Somewhere in Illinios or Oklahoma in the 1960s my mom took the above picture of Dad, my brother Danny, and me. (I remember, I think, sleeping on one of those same air mattresses by night in our tent, finding myself united with the hardness of earth each morning, Dad reinflating it every evening by the power of his daddy-lungs.)
For a few weeks Tim and I have been swimming with his father, LeRoy, at the pool in their retirement community's rec center. My dad meets us there, too, on occasion, whenever his schedule is free and the painful neuropathy in his legs isn't too bad.
Despite my hampered mobility due somewhat to fibromyalgia and mostly to being out of shape, I love splashing about for half an hour.
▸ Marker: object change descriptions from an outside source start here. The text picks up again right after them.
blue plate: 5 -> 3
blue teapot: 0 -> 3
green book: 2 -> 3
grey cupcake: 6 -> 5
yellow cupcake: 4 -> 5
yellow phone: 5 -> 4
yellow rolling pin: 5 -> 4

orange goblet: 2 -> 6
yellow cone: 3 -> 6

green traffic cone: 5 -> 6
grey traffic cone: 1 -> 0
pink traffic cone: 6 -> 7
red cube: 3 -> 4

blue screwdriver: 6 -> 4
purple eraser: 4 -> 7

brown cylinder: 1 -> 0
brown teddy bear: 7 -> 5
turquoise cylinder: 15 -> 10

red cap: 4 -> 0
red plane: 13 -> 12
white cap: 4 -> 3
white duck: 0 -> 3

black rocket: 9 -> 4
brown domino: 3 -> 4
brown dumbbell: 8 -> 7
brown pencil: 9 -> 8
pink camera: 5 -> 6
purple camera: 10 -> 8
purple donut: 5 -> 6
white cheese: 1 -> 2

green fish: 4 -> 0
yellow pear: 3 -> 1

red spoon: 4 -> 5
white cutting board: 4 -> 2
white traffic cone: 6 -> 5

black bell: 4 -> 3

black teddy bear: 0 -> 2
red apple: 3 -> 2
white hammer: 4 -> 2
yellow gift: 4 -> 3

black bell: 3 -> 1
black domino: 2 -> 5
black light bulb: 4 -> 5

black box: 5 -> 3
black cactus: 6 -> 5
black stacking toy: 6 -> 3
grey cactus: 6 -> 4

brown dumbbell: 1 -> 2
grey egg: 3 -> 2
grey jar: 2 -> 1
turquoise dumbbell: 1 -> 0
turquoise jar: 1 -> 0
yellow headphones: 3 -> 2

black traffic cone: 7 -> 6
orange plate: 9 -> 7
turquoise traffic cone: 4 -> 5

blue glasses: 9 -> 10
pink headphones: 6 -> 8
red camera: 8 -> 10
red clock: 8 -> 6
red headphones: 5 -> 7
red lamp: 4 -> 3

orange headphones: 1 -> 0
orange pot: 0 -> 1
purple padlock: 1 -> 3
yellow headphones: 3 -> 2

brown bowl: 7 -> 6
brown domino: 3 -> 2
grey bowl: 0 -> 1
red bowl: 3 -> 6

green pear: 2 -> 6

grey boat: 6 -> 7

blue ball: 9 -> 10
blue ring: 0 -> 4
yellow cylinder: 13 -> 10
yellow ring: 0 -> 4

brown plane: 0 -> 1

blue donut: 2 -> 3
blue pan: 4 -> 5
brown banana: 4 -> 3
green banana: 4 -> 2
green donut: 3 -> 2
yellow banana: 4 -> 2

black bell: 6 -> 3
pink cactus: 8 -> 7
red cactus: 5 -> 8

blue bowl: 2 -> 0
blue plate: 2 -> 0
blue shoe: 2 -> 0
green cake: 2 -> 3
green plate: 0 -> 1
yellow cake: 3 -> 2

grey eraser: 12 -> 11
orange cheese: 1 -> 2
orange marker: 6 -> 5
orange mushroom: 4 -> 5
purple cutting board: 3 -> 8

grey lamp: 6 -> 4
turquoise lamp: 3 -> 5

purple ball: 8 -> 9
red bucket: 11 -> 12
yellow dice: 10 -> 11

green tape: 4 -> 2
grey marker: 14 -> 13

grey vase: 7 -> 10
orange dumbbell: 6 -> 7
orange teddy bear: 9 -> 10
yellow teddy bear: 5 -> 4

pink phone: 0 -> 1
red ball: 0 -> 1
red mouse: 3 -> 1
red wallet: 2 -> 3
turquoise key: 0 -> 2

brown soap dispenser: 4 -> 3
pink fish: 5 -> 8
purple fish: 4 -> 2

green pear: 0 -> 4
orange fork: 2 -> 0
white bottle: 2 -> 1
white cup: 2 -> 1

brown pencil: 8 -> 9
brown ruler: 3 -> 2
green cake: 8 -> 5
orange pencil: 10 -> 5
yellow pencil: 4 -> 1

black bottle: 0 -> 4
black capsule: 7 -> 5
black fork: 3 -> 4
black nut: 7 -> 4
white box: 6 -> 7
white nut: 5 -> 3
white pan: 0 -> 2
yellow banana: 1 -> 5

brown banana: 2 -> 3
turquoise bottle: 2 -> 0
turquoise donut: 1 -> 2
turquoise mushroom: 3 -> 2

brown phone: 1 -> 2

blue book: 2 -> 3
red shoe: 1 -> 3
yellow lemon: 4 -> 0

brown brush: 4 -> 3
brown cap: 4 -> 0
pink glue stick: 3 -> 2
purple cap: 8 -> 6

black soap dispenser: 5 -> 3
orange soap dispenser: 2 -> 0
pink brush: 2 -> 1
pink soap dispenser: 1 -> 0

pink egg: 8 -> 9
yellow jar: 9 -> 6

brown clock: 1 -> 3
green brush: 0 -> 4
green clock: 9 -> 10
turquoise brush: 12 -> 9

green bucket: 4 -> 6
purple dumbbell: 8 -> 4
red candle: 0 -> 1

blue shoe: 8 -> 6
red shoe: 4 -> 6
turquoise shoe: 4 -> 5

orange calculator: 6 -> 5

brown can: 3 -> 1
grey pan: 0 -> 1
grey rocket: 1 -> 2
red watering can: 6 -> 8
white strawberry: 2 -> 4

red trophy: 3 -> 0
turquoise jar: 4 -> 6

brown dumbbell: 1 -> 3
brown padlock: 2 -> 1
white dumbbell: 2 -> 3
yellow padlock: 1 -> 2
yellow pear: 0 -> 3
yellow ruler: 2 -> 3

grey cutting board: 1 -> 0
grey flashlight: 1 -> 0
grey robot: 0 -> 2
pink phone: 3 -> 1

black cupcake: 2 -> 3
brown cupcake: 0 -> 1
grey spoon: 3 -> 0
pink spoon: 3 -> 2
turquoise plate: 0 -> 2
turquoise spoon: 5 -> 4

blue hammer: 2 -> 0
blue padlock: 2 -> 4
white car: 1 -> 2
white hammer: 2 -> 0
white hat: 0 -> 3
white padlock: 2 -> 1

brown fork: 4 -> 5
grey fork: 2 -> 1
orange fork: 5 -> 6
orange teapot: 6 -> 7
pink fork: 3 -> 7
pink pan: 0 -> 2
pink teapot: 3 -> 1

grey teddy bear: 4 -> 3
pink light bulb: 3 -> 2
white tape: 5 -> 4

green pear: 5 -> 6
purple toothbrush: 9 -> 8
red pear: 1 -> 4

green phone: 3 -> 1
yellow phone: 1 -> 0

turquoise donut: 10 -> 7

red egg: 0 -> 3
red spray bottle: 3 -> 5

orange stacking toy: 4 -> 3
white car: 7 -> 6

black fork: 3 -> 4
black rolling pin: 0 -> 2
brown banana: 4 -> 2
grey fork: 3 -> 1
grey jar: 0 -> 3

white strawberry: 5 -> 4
Tim, goggle adorned, becomes a submarine, and I only glimpse him voyaging beneath me. LeRoy follows a precise, set routine of shallow and deep water exercises. The days Dad is there, he and I visit in the deep end, he using a foam float and me treading--wafting my arms and legs in a fantasy of mermaid grace.
Of course I make for the hot tub the moment it's available. My dad can't join us there, because a while ago he had a pacemaker installed. Dad exits the pool slowly, his excellent posture undiminished, and heads for the showers.
I recall Dad commenting once in a parking lot, while a stooping, elderly man whose space we were waiting for slowly lowered himself into a car, "Will I end up like that someday?" At the time, not so many years back, it seemed unthinkable. Now, though his spine remains erect, Dad moves just as slowly, the lowliness of aging having provided him a humble process that he shares with me, as we visit and waft, weightless in the deep end, his wide blue eyes powerful still.